Homeostatic control of energy metabolism by monocyte-derived macrophages
Rui Martins, Birte Blankehaus, Faouzi Braza, Miguel Mesquita, Pedro Ventura, Sumnima Singh, Sebastian Weis, Maria V. Pires, Sara Pagnotta, Qian Wu, Sílvia Cardoso, Elisa Jentho, Ana Figueiredo, Pedro Faísca, Ana Nóvoa, Vanessa A. Morais, Stefanie K. Wculek, David Sancho, Moisés Mallo, Miguel P. Soares
Abstract
Multicellular organisms rely on inter-organ communication networks to maintain vital parameters within a dynamic physiological range. Macrophages are central to this homeostatic control system, sensing and responding to deviations of those parameters to sustain organismal homeostasis.

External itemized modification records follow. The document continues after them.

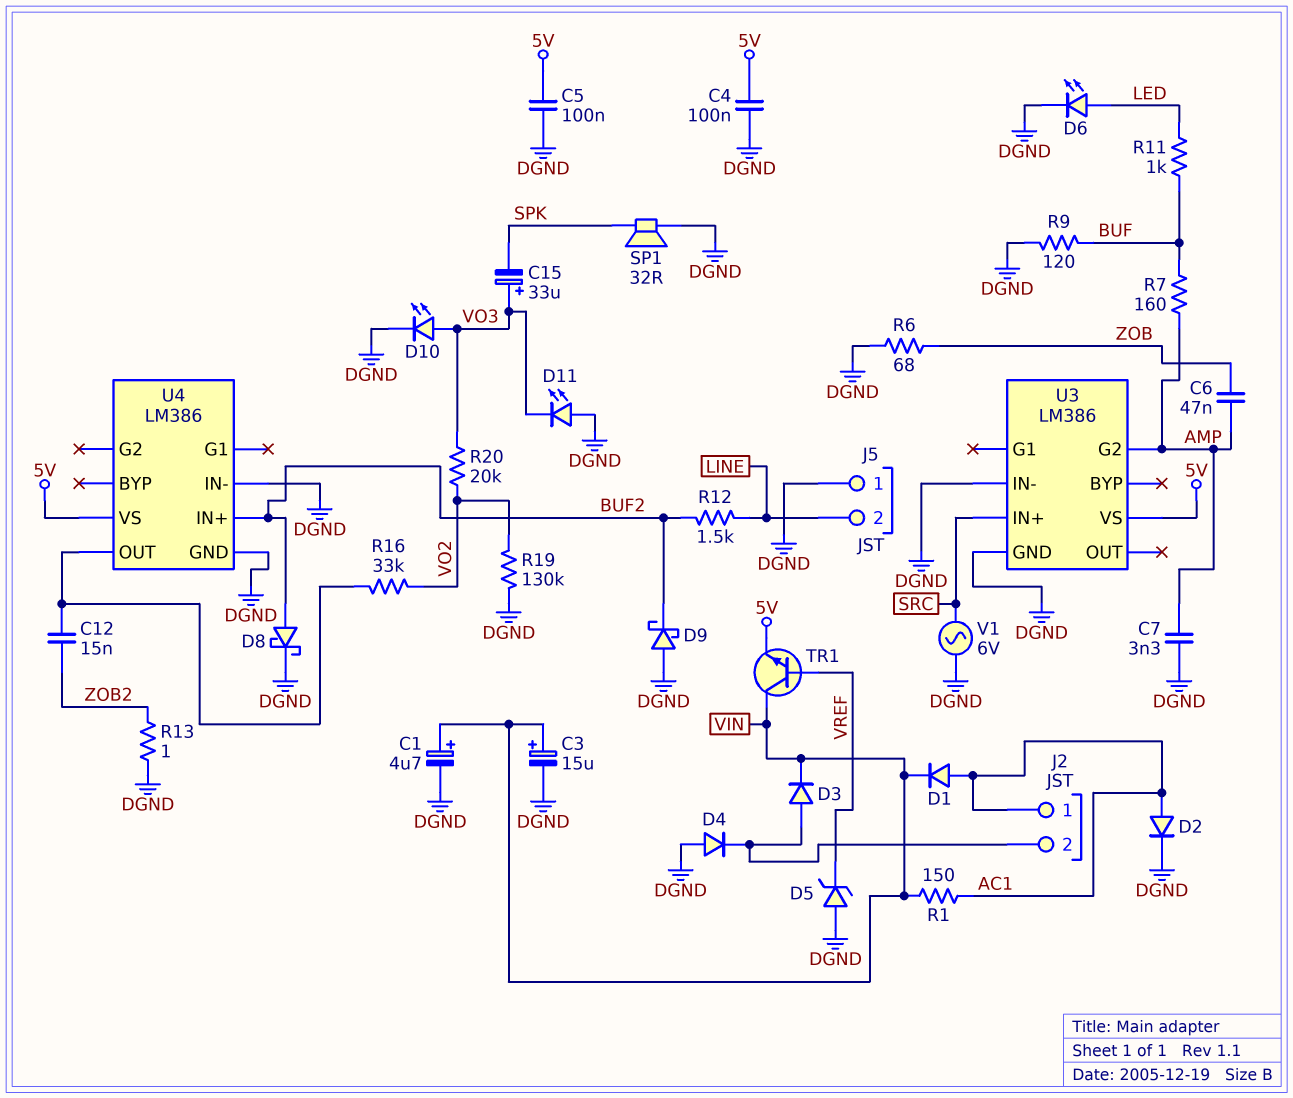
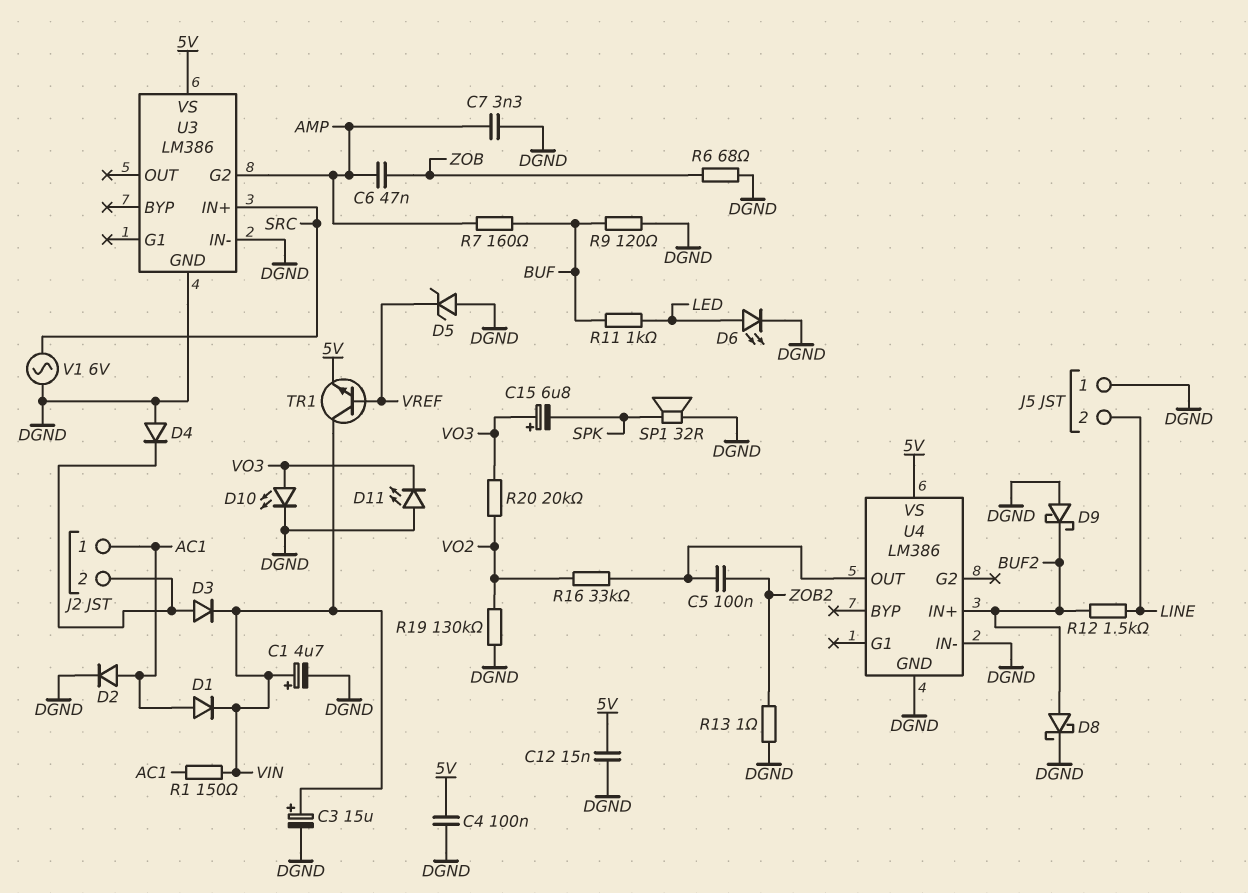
C5: 100nF (5V, DGND) -> 100nF (U4/OUT, ZOB2)
C12: 15nF (U4/OUT, ZOB2) -> 15nF (5V, DGND)
C15: 33uF (plus VO3, minus SPK) -> 6.8uF (plus VO3, minus SPK)

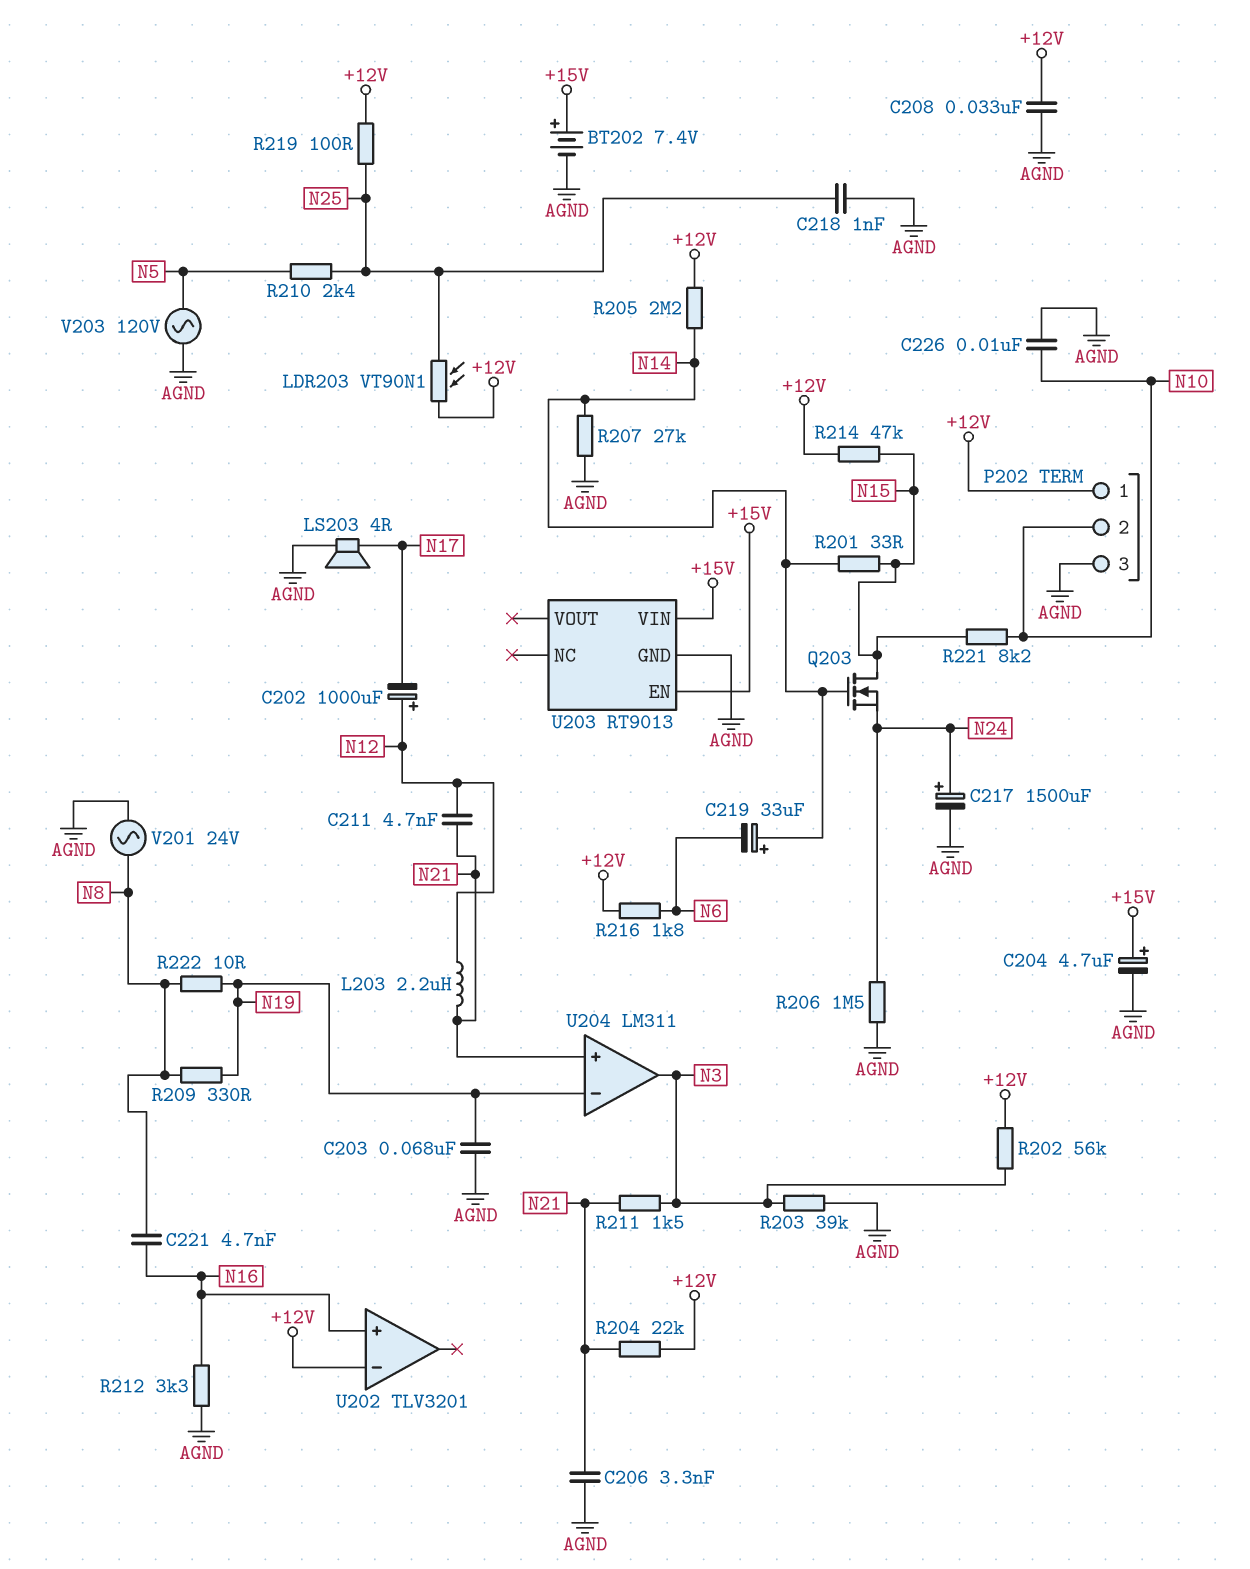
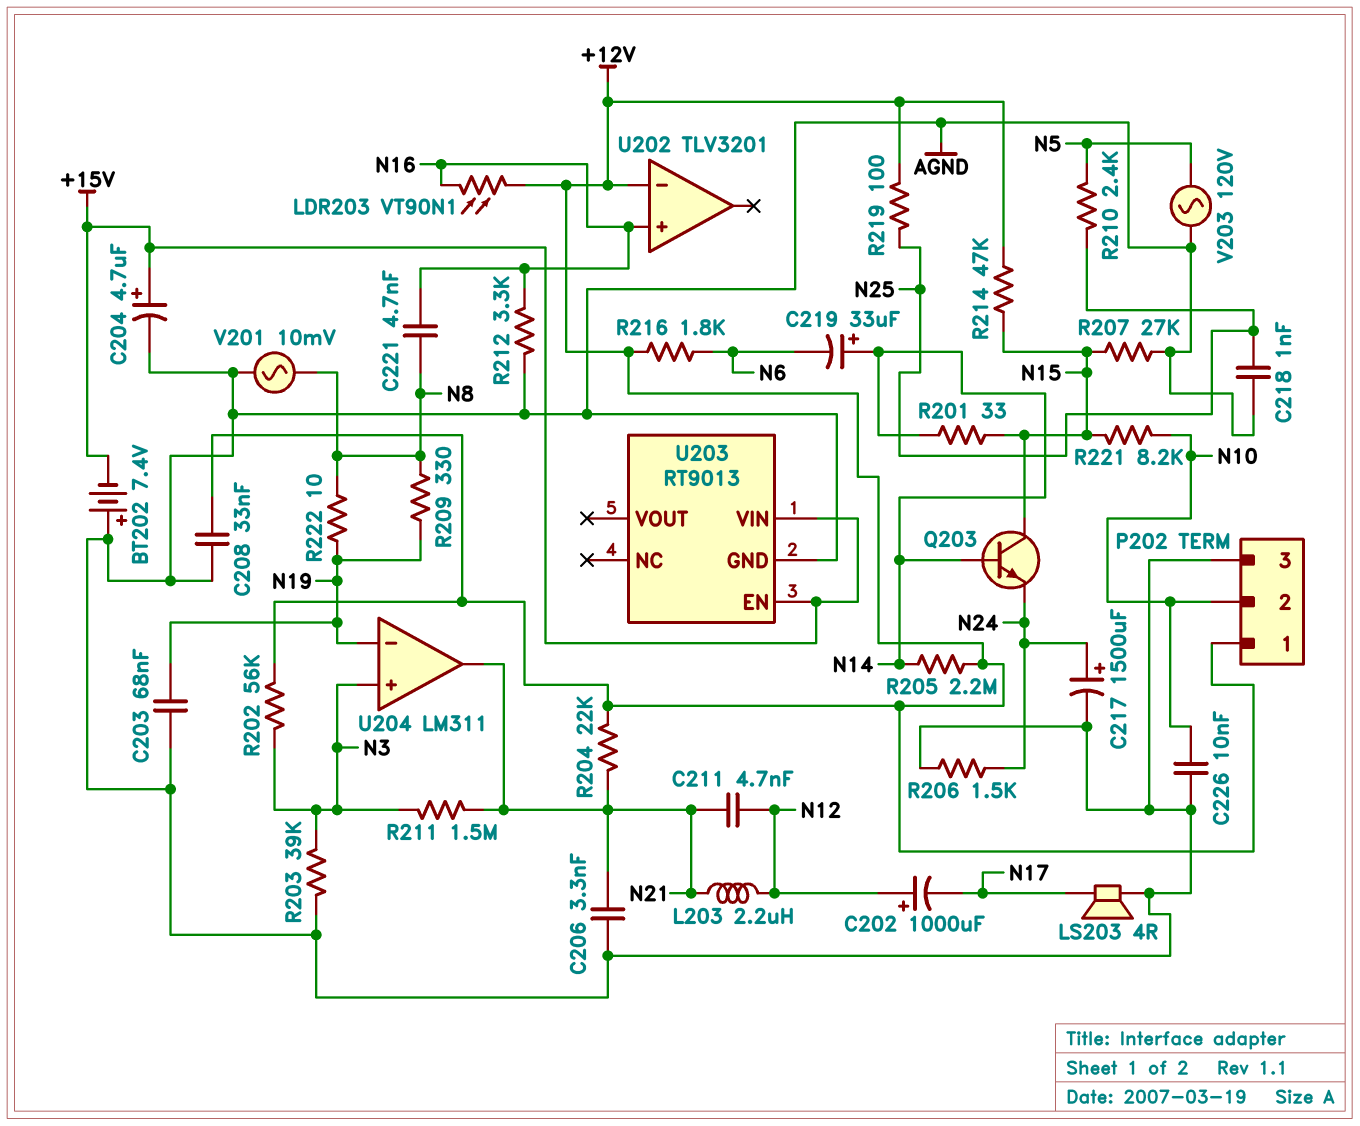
BT202: 7.4V (plus +15V, minus AGND) -> 7.4V (plus AGND, minus +15V)
LDR203: VT90N1 (+12V, N25) -> VT90N1 (+12V, N16)
Q203: NMOS (G N14, D N15, S N24) -> NPN (B N14, C N15, E N24)
R206: 1.5M (AGND, N24) -> 1.5k (AGND, N24)
R207: 27k (AGND, N14) -> 27k (AGND, N15)
R211: 1.5k (N3, N21) -> 1.5M (N3, N21)
U204 pin in+: N21 -> N3
U204 pin out: N3 -> N21
V201: AC 24V (AGND, N8) -> AC 10mV (AGND, N8)

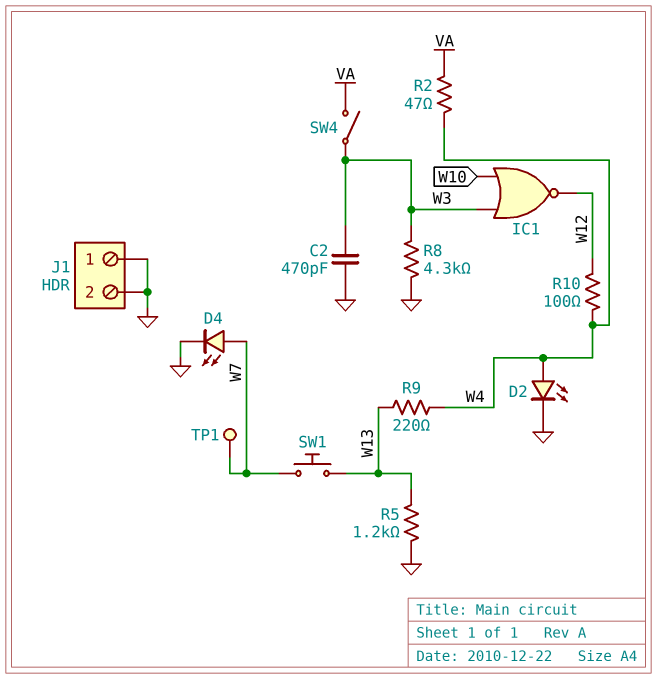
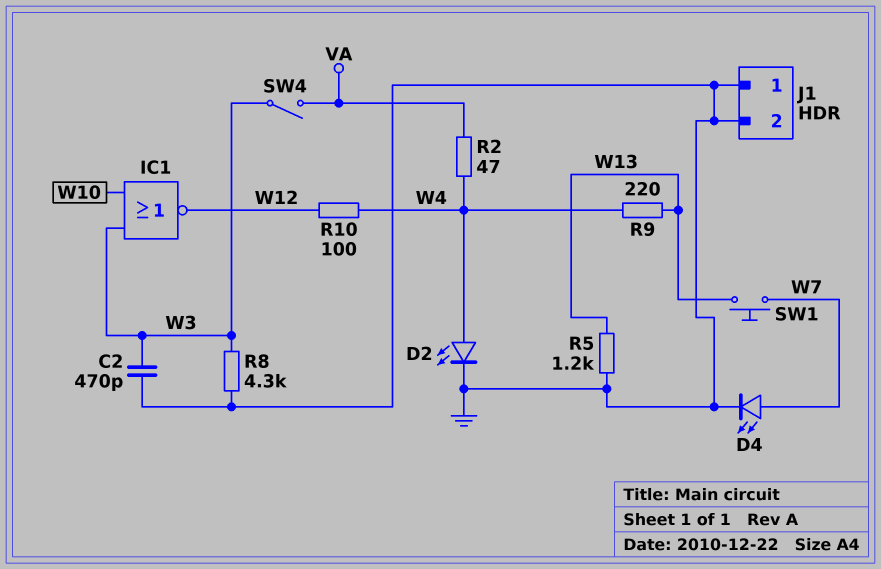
TP1: test point (W7) -> none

Here, we demonstrate that dysregulation of iron (Fe) metabolism, imposed by the deletion of ferritin H chain (FTH) in mouse parenchymal cells, is sensed by monocyte-derived macrophages. In response, monocyte-derived macrophages support tissue function, energy metabolism, and thermoregulation via a mechanism that sustains the mitochondria of parenchymal cells. Mechanistically, FTH supports a transcriptional program promoting mitochondrial biogenesis in macrophages, involving mitochondrial transcription factor A (TFAM). Moreover, FTH sustains macrophage viability and supports intercellular mitochondrial transfer from donor parenchymal cells. In conclusion, monocyte-derived macrophages cross-regulate iron and energy metabolism to support tissue function and organismal homeostasis.